Тяготило меня еще одно обстоятельство. Конечно, положение всѣхъ «гражданъ» въ то время было очень тяжелое, не исключая самихъ революцiонеровъ. Всѣ служащiе получали пайки. Пайки были скудные. Скудны были пайки и актеровъ, и мой собственый паекъ. Но я все таки время оть времени выступалъ то здѣсь, то тамъ, помимо моего театра, и за это получалъ то муку, то другую какую нибудь провизiю. Такъ что въ общемъ мнѣ было сравнительно лучше, чѣмь другимъ моимъ товарищамъ. Въ тогдашнихъ русскихъ условiяхъ меня это немного тяготило. Тяжело было чувствовать себя какъ бы въ преимущественномъ положенiи.
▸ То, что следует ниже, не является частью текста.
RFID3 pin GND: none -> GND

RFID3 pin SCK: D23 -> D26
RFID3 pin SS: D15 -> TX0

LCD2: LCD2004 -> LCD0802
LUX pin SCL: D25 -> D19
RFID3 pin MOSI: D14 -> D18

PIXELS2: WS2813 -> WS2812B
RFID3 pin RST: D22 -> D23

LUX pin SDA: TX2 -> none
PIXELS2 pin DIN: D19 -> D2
Признаюсь, что не разъ у меня возникало желате куда нибудь уйти, просто бѣжать, куда глаза глядять. Но мнѣ въ то же время казалось, что это будетъ нехорошо передъ самимъ собою. Вѣдь, революцiи то ты желалъ, красную ленточку въ петлицу вдѣвалъ, кашу то революцiонную для «накопленiя силъ» ѣдалъ, — говорилъ я себѣ, — а какъ пришло время, когда каши то не стало, а осталась только мякина — бѣжать?! Нехорошо.
Говорю совершенно искренне, я бы, вѣроятно, вообще оставался въ Россiи, не уѣхалъ бы, можетъ быть, и позже, если бы нѣкоторыя привходящiя обстоятельства день ото дня не стали вспухать передъ моими глазами. Вещи, которыхъ я не замѣчалъ, о которыхъ не подозрѣвалъ, стали дѣлаться все болѣе и болѣе заметными.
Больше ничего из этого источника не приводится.